Congress has rightly engaged in a barrage of CEO bashing. Fine. But that’s easy cheap-talk. What is needed is prosecution and jailing of CEOs who tolerate fraudulent schemes. Also needed: job protection for bank whistleblowers.
Case in point: Wells Fargo.
About 5,300 employees of the bank were fired for illegally opening millions of unauthorized bank and credit card accounts. The employees did so in order to meet aggressive sales goals.
Wells Fargo was ordered to pay a fine of $100 million, the largest ever dealt out by the Consumer Financial Protection Bureau (CFPB). Wells Fargo also must pay $85 million in restitution to other regulators who incurred fees on the sham accounts.
An editorial in the New York Times hailed the CFPB “as the hero of the story.”
“The bureau’s enforcement actions and investigations yielded $12 billion in financial relief and restitution to 27 million consumers. They were wronged in cases involving mortgages, credit cards, debit cards and student loans.”
The villain of the piece: Wells Fargo CEO John Stumpf.

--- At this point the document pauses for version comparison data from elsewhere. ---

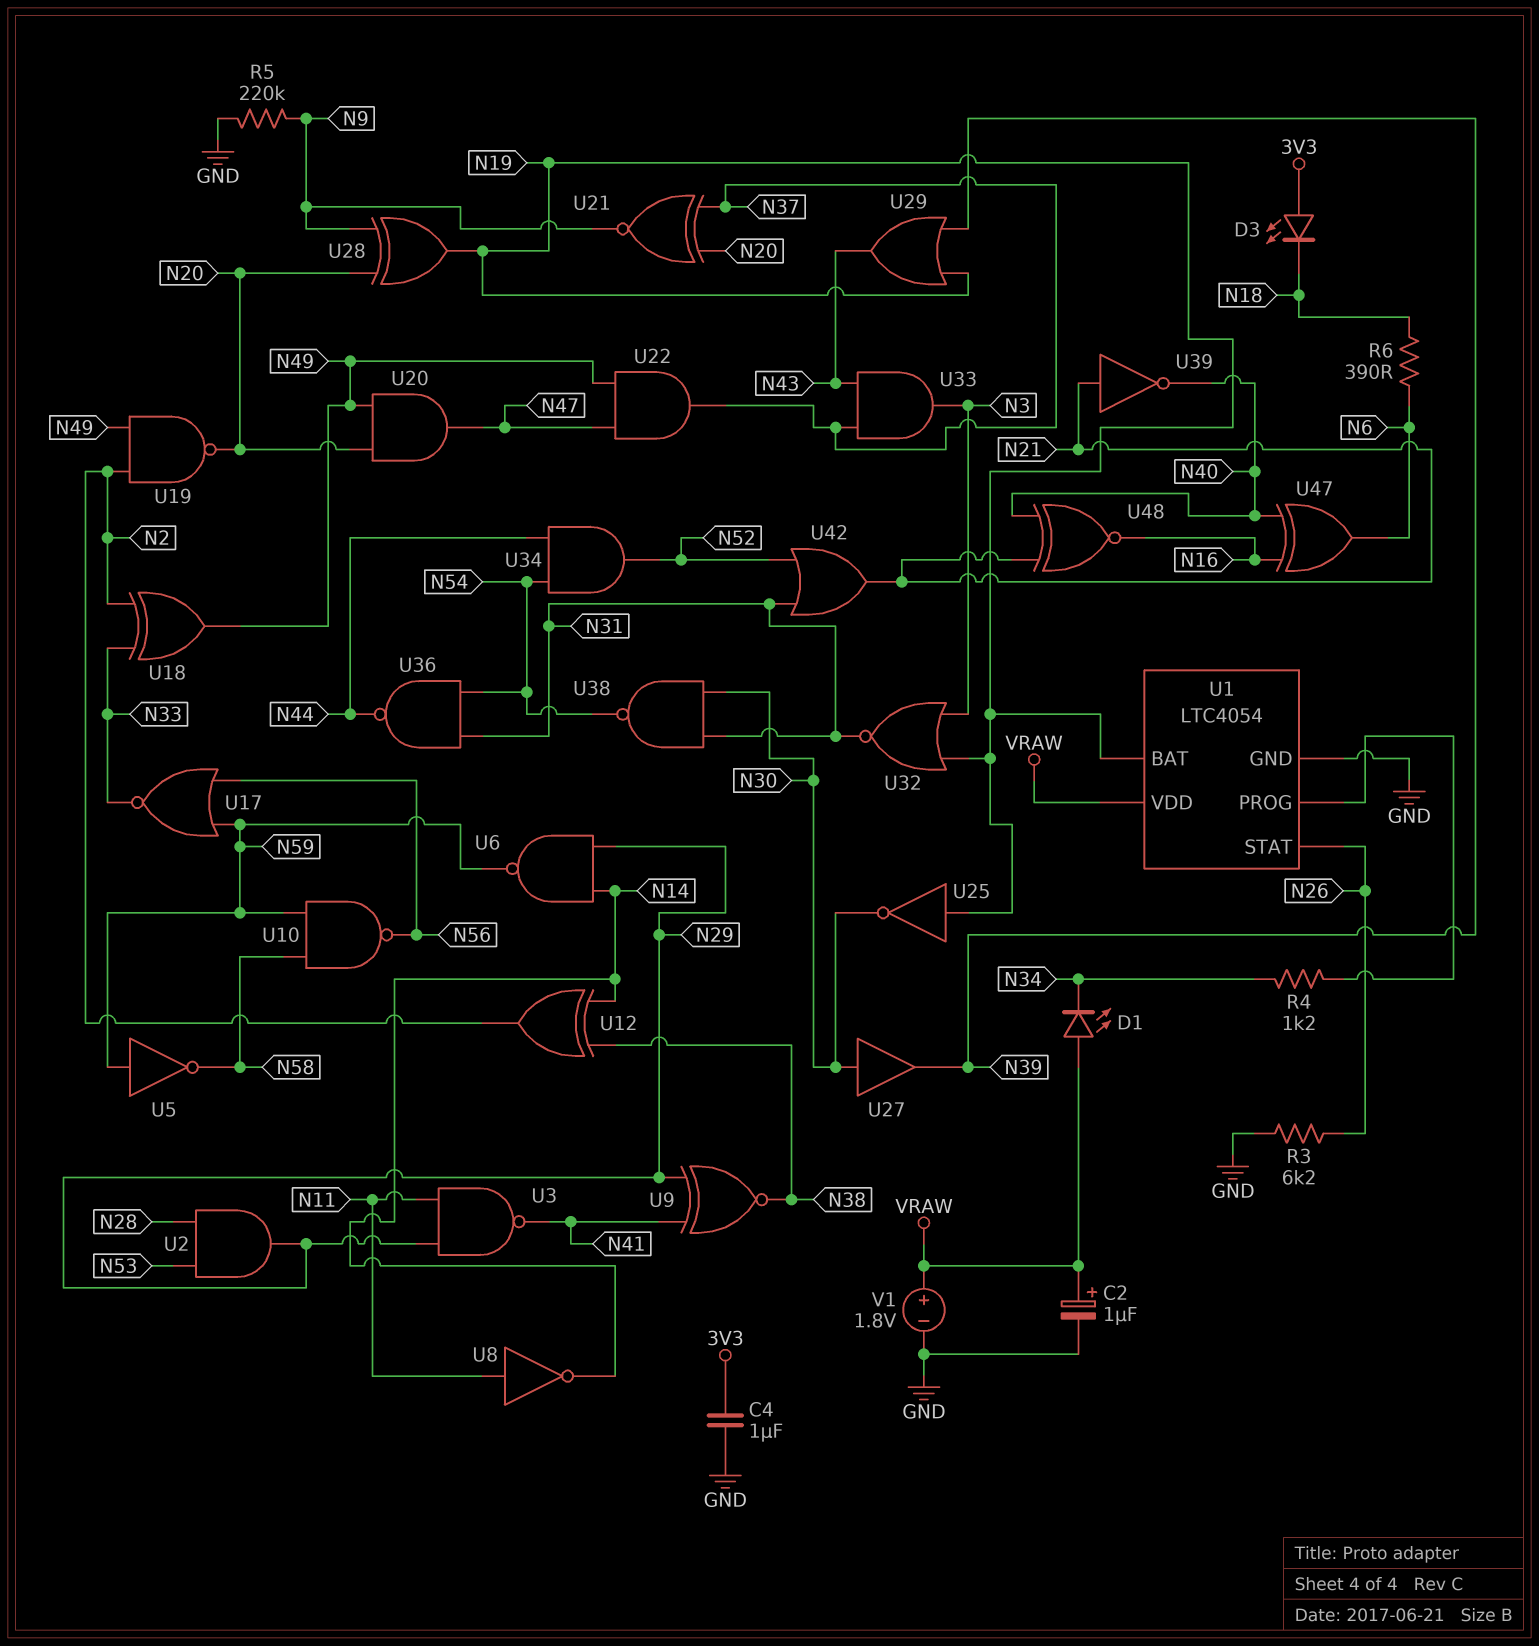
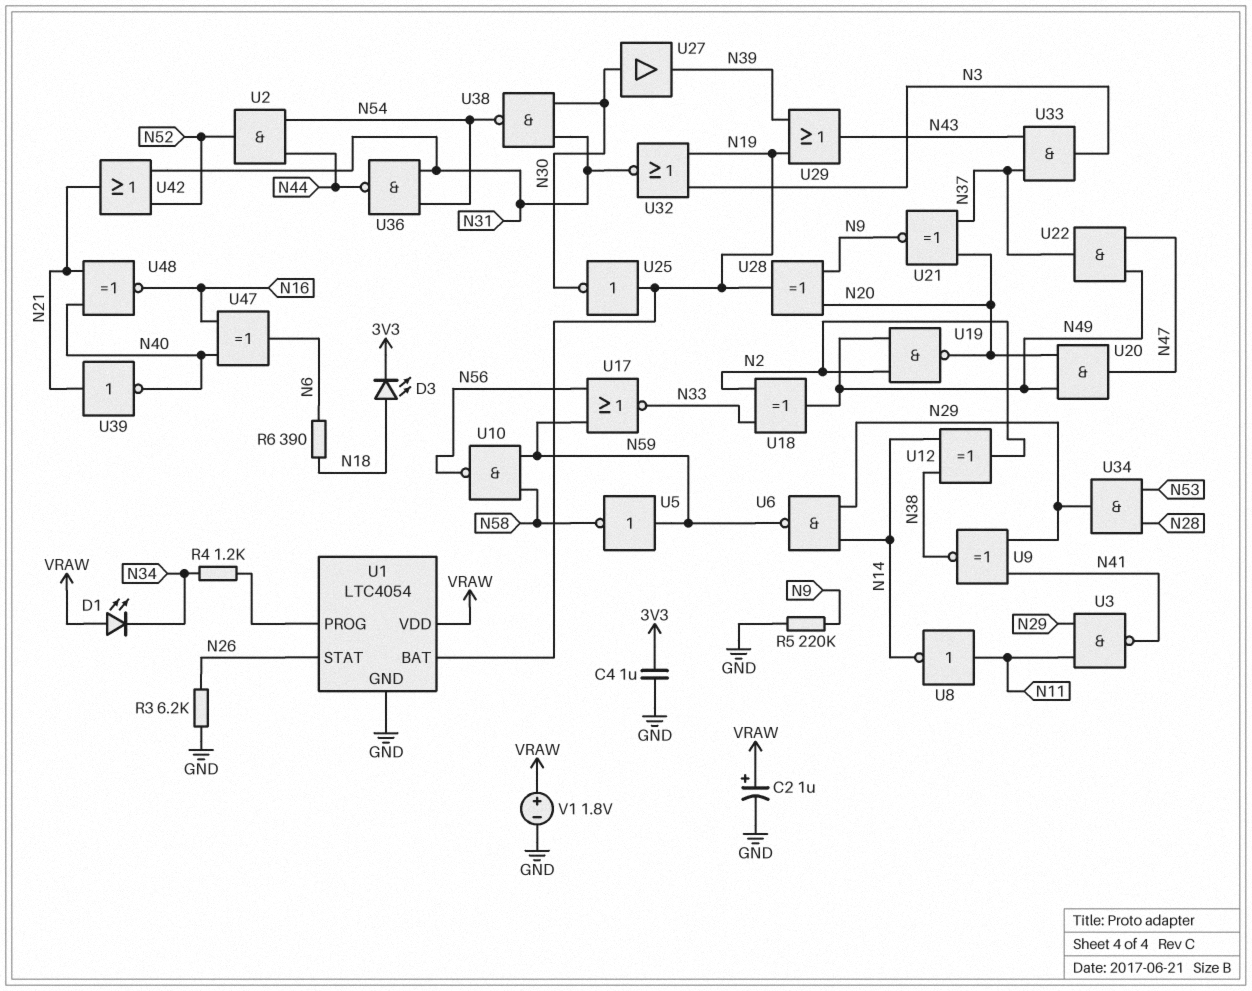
D3: LED (A 3V3, K N18) -> LED (A N18, K 3V3)
U2: AND (in N28, in N53, out N29) -> AND (in N44, in N54, out N52)
U34: AND (in N44, in N54, out N52) -> AND (in N28, in N53, out N29)

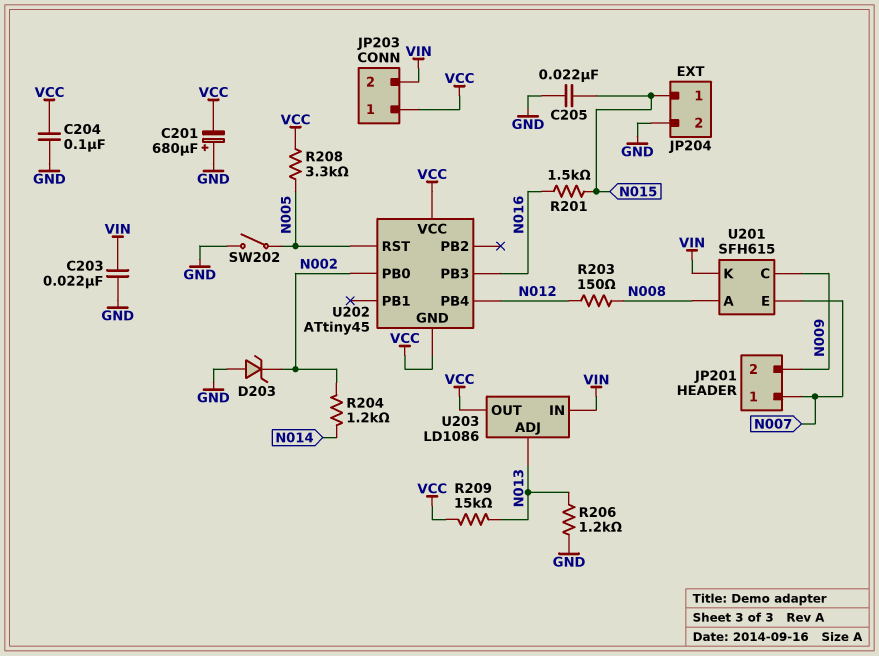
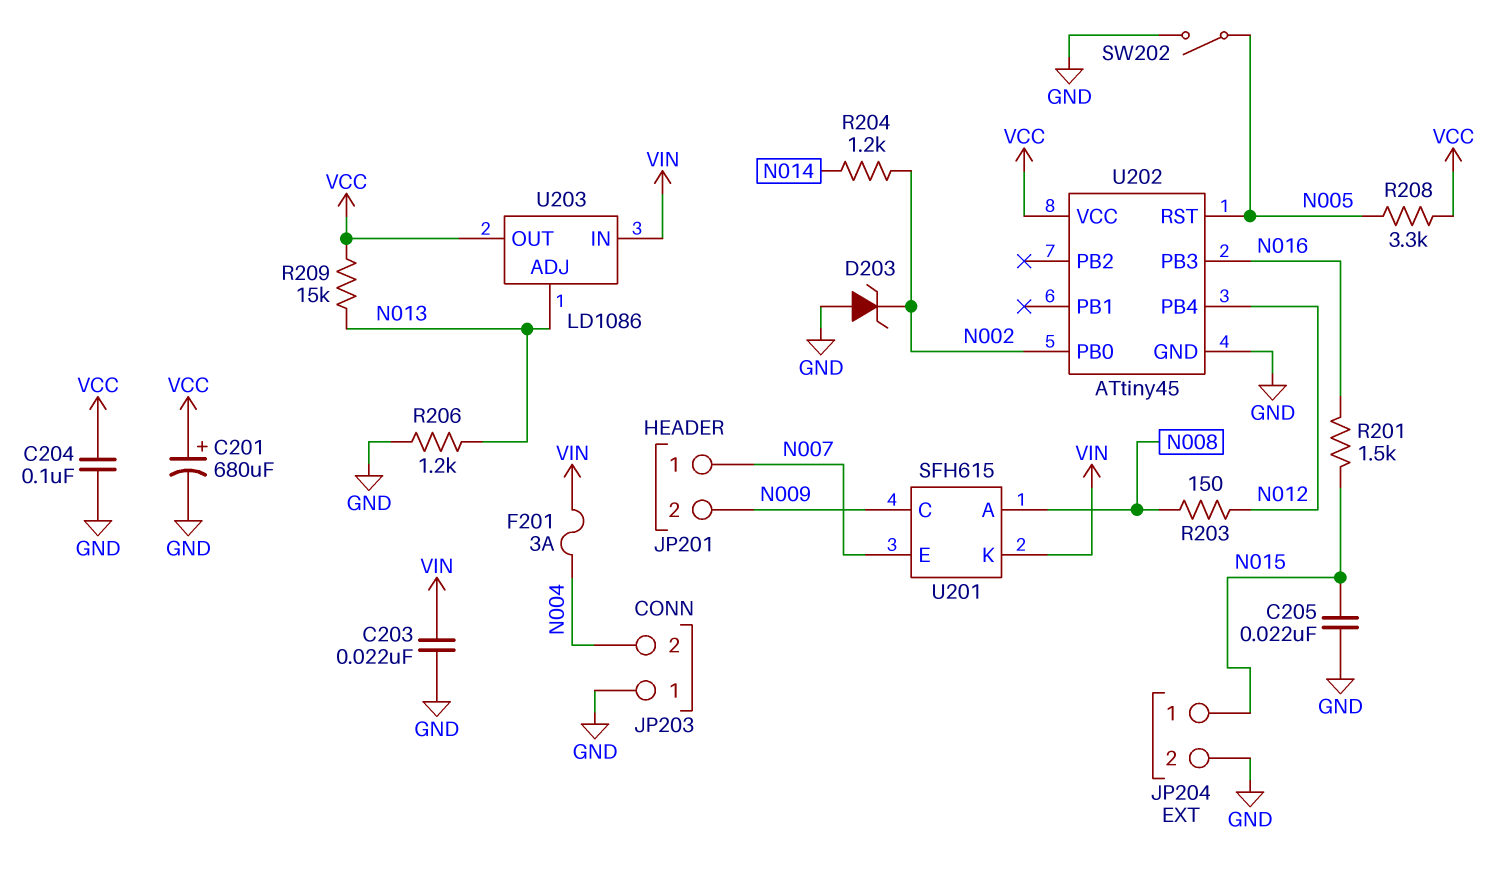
C201: 680uF (plus GND, minus VCC) -> 680uF (plus VCC, minus GND)
F201: none -> 3A (N004, VIN)
JP203 pin 1: VCC -> GND
JP203 pin 2: VIN -> N004
U202 pin GND: VCC -> GND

He was unable to answer satisfactorily incredulous congressional questioners when he said he never was told about the scam.
When the fire from angry Wells Fargo depositors became too intense, Stumpf resigned as CEO and chairman of the company board.
Good news. But jail time for such CEOs might discourage other CEOs from defrauding the public. A law should prevent bank whistleblowers from being fired for revealing fraud. Wells Fargo employees had no job protection for telling the truth.
WHISTLEBLOWERS RECALL ZENGER CASE
The U.S. government, unmindful of the Zenger precedent, treats its heroic whistleblowers as criminals.
Whistleblower Chelsea Manning was tortured, strip-searched, placed in solitary confinement and sentenced to prison for 35 years. Whistleblower Julian Assange, who founded WikiLeaks, is safe in the Ecuadorian Embassy in London. Whistleblower Edward Snowden is exiled in the Ecuadorian Embassy in Moscow.
All three whistleblowers leaked documents enlightening people about government abuse of power.
But the government ignores the sacred American principal established in the case of John Peter Zenger, a colonial New York publisher charged with seditious libel in 1735 for criticizing the government.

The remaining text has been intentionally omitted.